New education debt relief grant added to WBA Foundation

In the News

Your WBA Foundation is adding the Eric Miller PantherVision Education Debt Relief Grant as the third such grant available to Wisconsin broadcasters looking to reduce their debt from post-secondary education.

The grant is available to television news producers, photojournalists, or video editors.

Funds for the grant were initially raised by a group of Miller’s classmates and his family in 2016. The money was managed by the Milwaukee Press Club Endowment and used for a scholarship awarded annually. At the request of Miller’s family, the money was recently transferred to the WBA Foundation and converted to a debt relief grant for working Wisconsin broadcasters.

“We are forever indebted to the Milwaukee Press Club Endowment for its careful stewardship of Eric’s scholarship fund,” Kris Miller, Eric’s mother, said. “We are proud of our past scholarship winners and are now thrilled to be able to help exceptional young professionals making a difference in television journalism.”
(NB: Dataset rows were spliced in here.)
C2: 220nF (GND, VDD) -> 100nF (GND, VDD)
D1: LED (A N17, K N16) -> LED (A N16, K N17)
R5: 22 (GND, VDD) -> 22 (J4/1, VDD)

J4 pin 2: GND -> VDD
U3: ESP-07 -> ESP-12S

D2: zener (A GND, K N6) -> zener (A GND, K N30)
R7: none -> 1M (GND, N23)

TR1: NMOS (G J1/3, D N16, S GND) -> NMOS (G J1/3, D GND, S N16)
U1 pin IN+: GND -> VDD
“Your WBA is honored to continue to this tribute to Eric Miller,” said WBA President and CEO Michelle Vetterkind. “This grant will support so many journalists looking to follow in his professional footsteps.”

The Results Broadcasting Education Grant was the first of the debt relief grants offered by the Foundation, established by Bruce and Don Grassman. The Boyd Huppert Education Debt Assistance Grant was added in 2024. The application window for all three grants is March 1-31. A single application for all three is available here.
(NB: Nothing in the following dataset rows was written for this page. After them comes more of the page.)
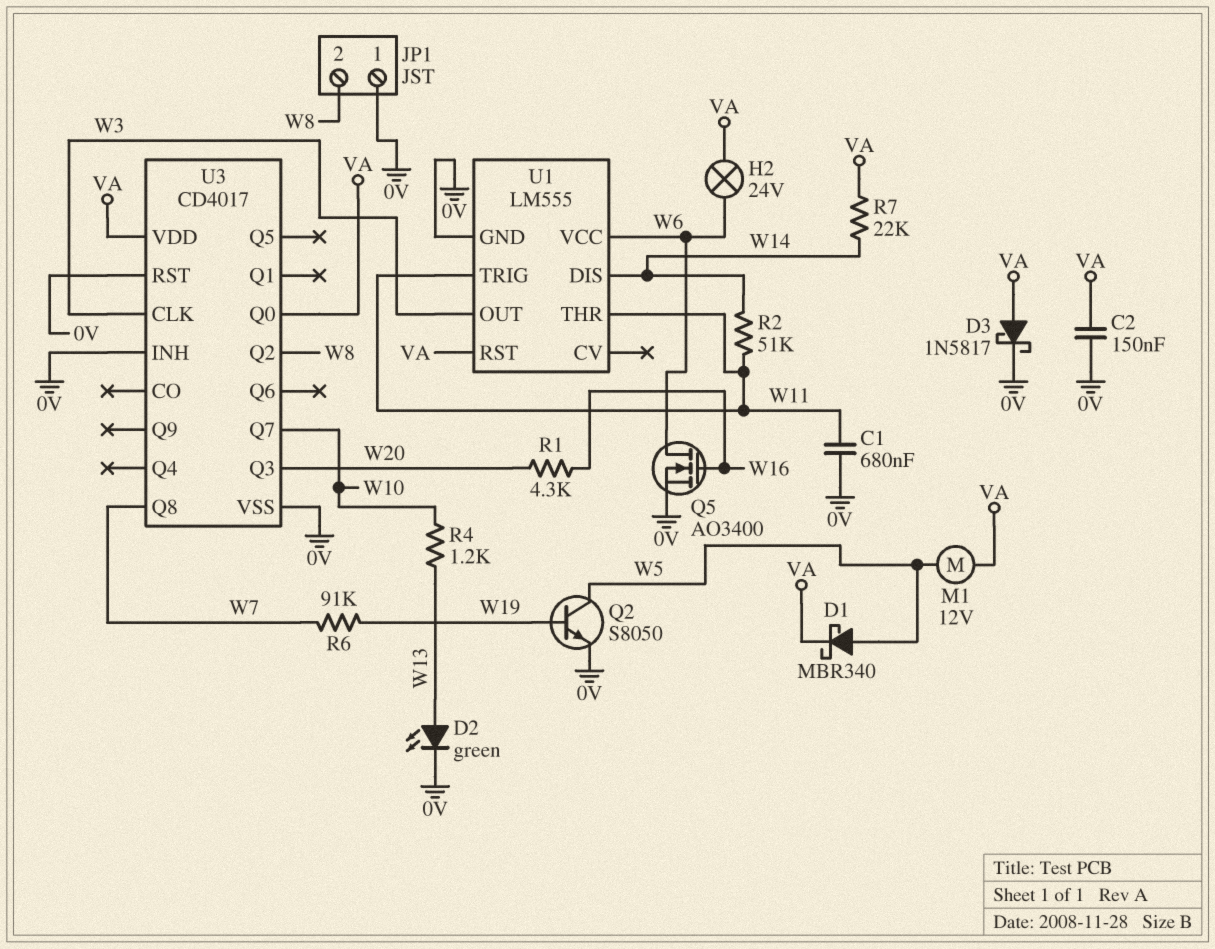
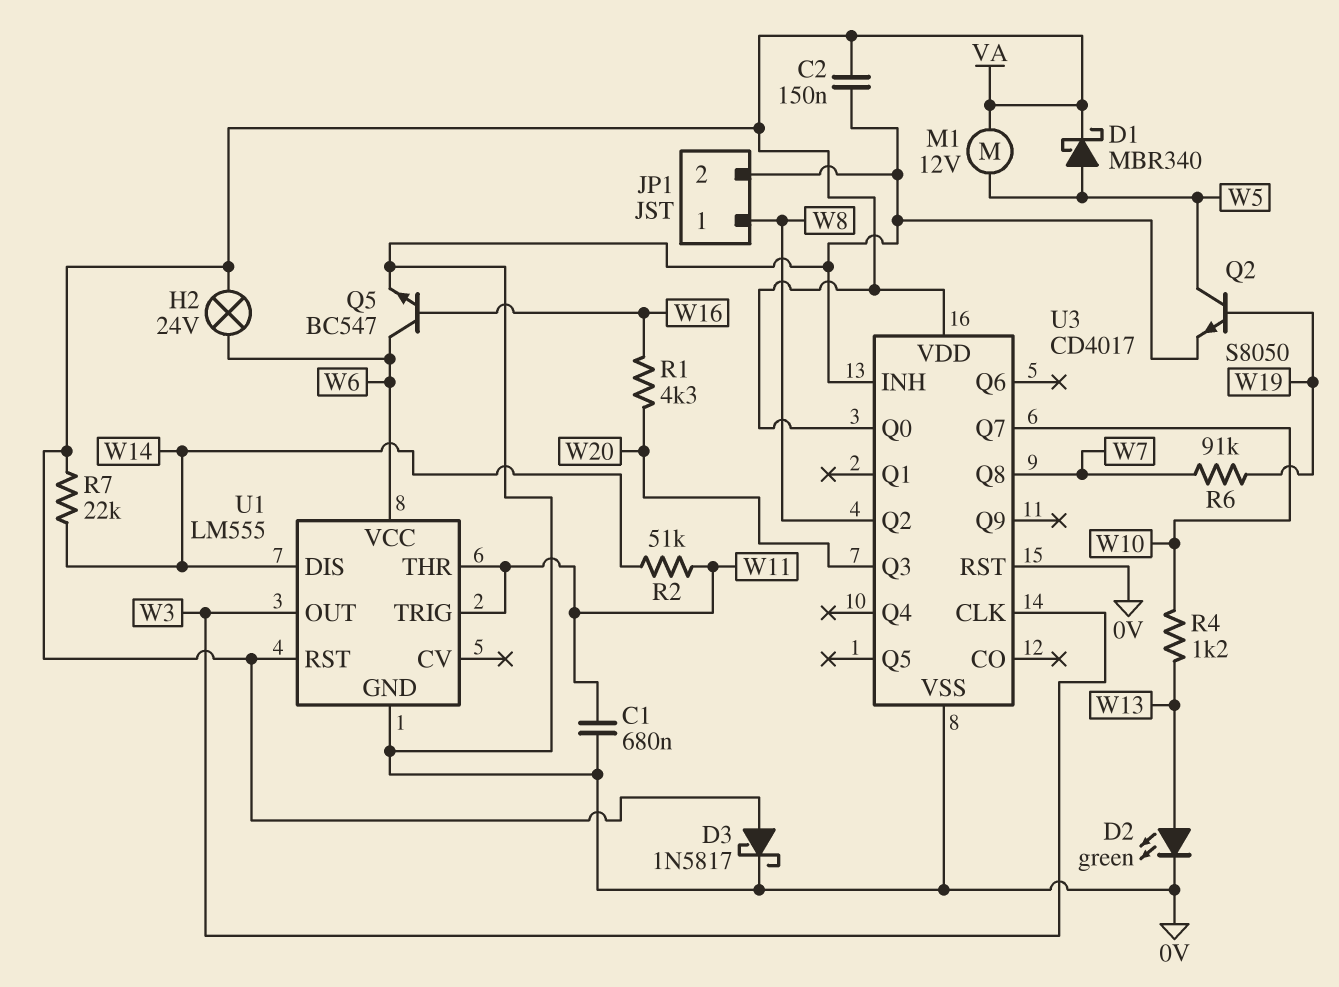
JP1 pin 1: 0V -> W8
JP1 pin 2: W8 -> 0V
Q5: NMOS AO3400 (G W16, D W6, S 0V) -> NPN BC547 (B W16, C W6, E 0V)

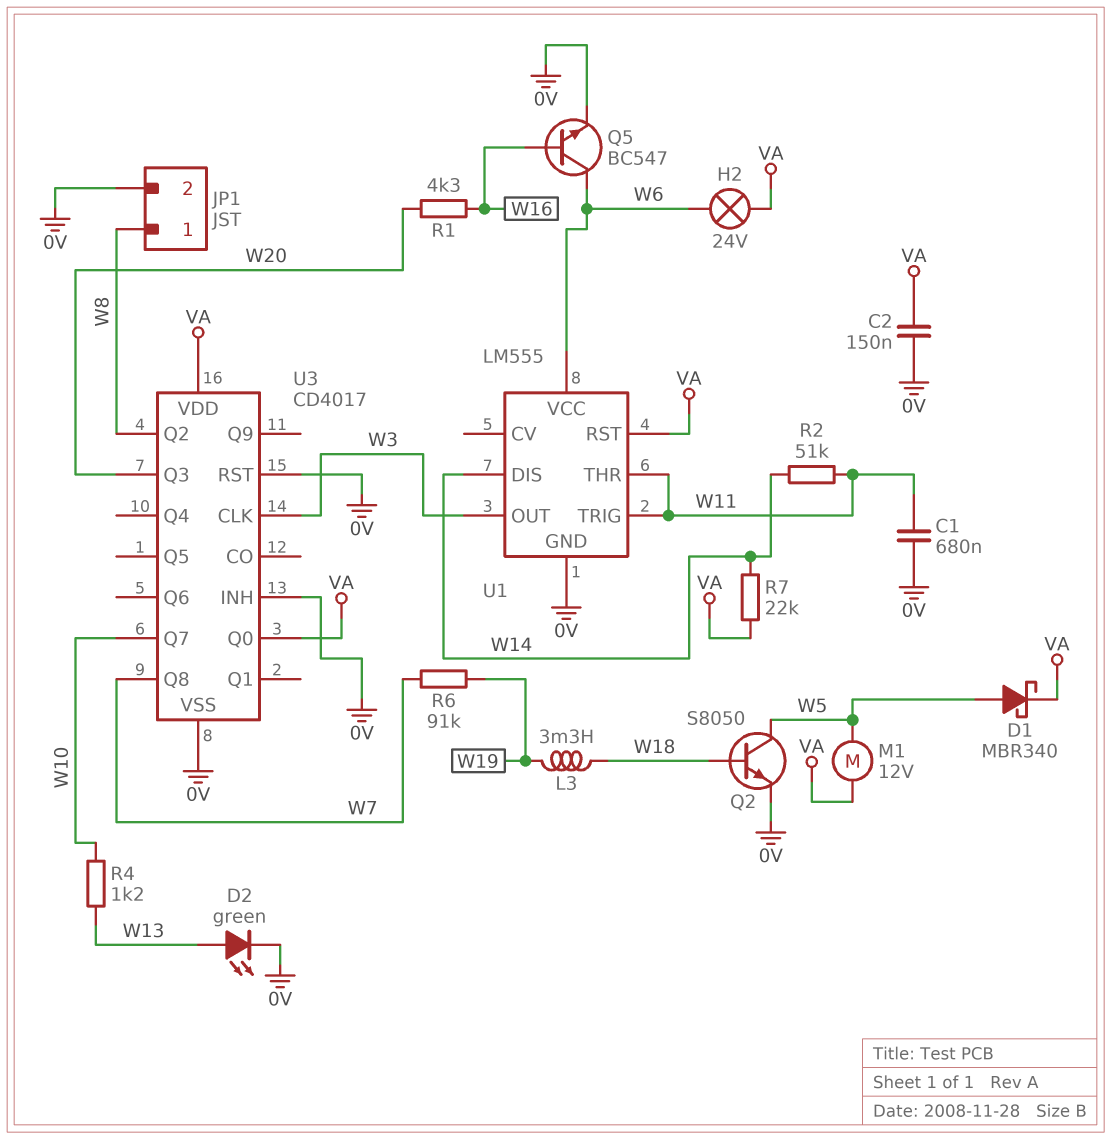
D3: schottky 1N5817 (A VA, K 0V) -> none
L3: none -> 3.3mH (W18, W19)
Q2: NPN S8050 (B W19, C W5, E 0V) -> NPN S8050 (B W18, C W5, E 0V)

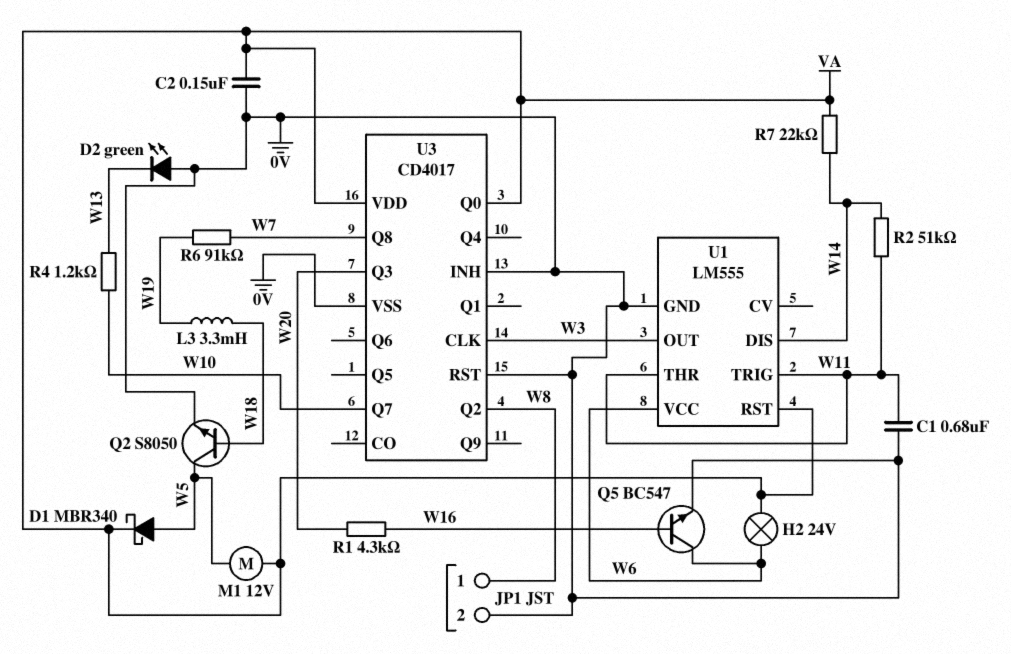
D2: LED green (A W13, K 0V) -> LED green (A 0V, K W13)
Eric Miller died in 2016 at the age of 32. His life was short, but list of accomplishments endless.

Upon graduation from the University of Wisconsin-Milwaukee, Eric was a videographer, editor and producer for Rockwell Automation, a photojournalist/editor for WHNS-TV in South Carolina, and a producer and editor for Voice of America.

Then came the plum assignment befitting Eric’s extraordinary talent: photojournalist and editor for Al Jazeera English network’s flagship daily program Riz Kahn, and its premier weekly program, Riz Kahn’s One on One.

Eric traveled the world with Riz, one of the world’s most distinguished journalists, hauling cameras and sound equipment, producing, filming, and directing interviews with world leaders, kings, princes and princesses, actors, and sports stars. He idolized Stephen Hawking and Steven Spielberg and got to interview them both. His sister idolized Antonio Banderas, so Eric had him sing happy birthday to her on tape. His steady and courageous video as shots were being fired as the breakout of the terrorist attacks in Mumbai was seen around the world; and when interviewed on one of the Milwaukee television stations about it, he thanked UWM for his great journalism education.

Eric was an unapologetic champion of the cold, hard facts. He was uncompromising about the truth and believed it is vitally important for our country, and our world, that inconvenient truths be spoken loudly. From covering economic forums in Switzerland to the terror attacks in Mumbai, Eric worked to craft careful journalistic narratives that would transport us and give us a worldly view of truth. A man who was deeply dissatisfied with the injustices he saw in the world and personally hurt when humanity failed to live up to his expectations, he believed in speaking truth to power. As a student and as an alum, Eric was UWM PantherVision’s biggest supporter and cheerleader. PantherVision was a student-produced that garnered more than 200 journalistic awards in its 20 years. In 2014, PantherVision made history by becoming the only collegiate news organization to win a professional national Edward R. Murrow Award. Eric would be proud that the newscast’s name lives along with his.